According to FilmSchoolRejects it is the “most important coming-of-age movie in years”.
When director and screenwriter Marielle Heller introduced her debut feature, The Diary of a Teenage Girl, at last night’s New Directors/New Films kickoff premiere in New York, she likened Phoebe Gloeckner’s novel to Catcher In the Rye for girls. The book, which features Gloeckner’s own original drawings and is reportedly loosely based on her own coming-of-age, making it a bit of a novel/graphic novel/autobiography hybrid, is just that seminal and that original, so it’s only fitting that Heller’s film is also an instant classic in its own right.
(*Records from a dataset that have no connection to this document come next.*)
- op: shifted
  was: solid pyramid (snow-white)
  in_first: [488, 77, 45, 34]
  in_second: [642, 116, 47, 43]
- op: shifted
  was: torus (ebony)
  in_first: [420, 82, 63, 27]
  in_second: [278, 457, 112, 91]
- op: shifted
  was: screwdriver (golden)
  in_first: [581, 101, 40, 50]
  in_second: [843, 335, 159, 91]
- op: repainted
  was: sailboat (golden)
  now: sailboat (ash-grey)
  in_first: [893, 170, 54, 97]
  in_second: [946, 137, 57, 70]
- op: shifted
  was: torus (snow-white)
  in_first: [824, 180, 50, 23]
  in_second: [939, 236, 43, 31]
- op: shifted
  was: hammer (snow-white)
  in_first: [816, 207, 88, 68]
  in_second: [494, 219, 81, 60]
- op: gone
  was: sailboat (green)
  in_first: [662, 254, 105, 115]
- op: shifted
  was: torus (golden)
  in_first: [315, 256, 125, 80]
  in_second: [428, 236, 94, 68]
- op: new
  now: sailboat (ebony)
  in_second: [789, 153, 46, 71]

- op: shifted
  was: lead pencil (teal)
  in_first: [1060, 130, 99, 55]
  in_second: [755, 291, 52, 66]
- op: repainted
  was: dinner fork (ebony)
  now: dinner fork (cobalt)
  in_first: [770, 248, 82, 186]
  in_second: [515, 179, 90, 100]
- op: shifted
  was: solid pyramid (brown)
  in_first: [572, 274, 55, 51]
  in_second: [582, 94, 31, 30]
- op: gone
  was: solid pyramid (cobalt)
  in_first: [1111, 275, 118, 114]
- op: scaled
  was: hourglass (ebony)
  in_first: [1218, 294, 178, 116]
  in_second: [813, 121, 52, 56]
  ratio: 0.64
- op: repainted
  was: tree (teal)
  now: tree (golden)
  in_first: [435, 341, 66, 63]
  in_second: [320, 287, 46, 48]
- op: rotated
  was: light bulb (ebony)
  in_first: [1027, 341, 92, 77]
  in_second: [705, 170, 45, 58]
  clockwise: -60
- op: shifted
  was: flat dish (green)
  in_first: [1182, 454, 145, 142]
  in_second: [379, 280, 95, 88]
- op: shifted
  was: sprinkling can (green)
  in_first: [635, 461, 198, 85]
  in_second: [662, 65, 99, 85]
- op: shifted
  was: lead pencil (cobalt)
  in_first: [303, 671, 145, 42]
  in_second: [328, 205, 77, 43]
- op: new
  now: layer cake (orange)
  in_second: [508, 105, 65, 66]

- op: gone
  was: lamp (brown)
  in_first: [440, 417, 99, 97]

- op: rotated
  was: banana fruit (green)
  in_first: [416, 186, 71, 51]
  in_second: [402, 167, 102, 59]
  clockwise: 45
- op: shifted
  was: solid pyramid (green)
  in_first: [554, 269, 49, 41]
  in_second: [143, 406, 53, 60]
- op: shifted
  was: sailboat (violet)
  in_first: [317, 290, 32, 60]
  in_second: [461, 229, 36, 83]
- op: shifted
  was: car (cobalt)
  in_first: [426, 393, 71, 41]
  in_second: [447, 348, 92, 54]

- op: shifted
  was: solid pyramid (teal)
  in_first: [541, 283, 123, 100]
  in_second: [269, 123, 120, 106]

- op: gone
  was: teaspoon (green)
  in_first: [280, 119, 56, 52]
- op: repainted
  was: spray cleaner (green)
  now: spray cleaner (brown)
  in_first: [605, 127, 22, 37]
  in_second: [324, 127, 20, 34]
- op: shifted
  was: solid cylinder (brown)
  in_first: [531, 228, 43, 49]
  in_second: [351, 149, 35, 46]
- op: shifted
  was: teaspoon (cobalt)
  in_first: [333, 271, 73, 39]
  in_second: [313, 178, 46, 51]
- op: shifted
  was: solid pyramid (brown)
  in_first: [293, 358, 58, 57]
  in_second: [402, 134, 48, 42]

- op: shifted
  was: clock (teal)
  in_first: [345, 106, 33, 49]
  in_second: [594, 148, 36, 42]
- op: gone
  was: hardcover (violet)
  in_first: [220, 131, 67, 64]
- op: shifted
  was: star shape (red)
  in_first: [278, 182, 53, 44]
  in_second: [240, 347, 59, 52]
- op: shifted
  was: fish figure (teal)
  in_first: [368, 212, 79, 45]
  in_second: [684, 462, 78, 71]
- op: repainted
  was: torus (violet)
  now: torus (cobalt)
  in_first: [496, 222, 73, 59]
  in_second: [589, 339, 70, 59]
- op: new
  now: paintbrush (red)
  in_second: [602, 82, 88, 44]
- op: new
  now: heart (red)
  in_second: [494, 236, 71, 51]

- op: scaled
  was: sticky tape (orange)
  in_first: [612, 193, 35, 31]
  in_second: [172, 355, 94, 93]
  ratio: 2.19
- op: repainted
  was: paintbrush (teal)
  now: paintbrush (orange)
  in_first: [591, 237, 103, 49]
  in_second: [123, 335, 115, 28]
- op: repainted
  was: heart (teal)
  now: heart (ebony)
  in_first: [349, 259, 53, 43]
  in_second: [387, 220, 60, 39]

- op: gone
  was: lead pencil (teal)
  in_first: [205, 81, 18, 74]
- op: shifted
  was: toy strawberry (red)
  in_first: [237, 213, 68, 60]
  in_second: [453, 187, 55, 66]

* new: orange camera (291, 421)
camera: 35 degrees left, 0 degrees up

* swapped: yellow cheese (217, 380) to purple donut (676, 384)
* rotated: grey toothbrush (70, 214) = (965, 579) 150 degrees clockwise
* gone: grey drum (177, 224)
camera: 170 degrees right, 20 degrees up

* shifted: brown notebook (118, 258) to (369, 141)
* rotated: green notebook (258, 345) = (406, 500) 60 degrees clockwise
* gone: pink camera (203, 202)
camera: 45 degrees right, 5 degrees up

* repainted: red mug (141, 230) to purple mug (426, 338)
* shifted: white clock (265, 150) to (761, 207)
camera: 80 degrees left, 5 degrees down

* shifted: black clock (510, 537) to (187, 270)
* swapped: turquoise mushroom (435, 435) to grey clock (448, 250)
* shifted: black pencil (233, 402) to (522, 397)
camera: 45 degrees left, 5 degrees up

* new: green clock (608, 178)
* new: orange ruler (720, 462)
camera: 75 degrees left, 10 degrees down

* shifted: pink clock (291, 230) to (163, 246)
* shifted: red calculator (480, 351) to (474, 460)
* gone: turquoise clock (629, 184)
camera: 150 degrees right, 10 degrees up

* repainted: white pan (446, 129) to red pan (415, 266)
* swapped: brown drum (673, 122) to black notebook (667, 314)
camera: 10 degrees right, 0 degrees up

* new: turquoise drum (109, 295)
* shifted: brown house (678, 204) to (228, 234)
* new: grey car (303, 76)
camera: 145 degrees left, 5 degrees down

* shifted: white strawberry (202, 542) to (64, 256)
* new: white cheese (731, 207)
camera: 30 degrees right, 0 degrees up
Heller’s film – a years-long passionate project – premiered back at Sundance in January, where it was almost instantaneously hailed as one of the best of the fest (I remember the cavalcade of tweets that clogged up my feed as soon as the film’s first screening let out, combined with the horrific panic when I realized there was no way I could make a subsequent screening of the film fit into my packed schedule) and then quickly snapped up by Sony Pictures Classics. It’s easy enough to describe the film as a coming-of-age story, but the film is deeply creative and uncomfortably honest in ways that are often missing from current coming-of-age stories. It cuts to the bone, and then it keeps going.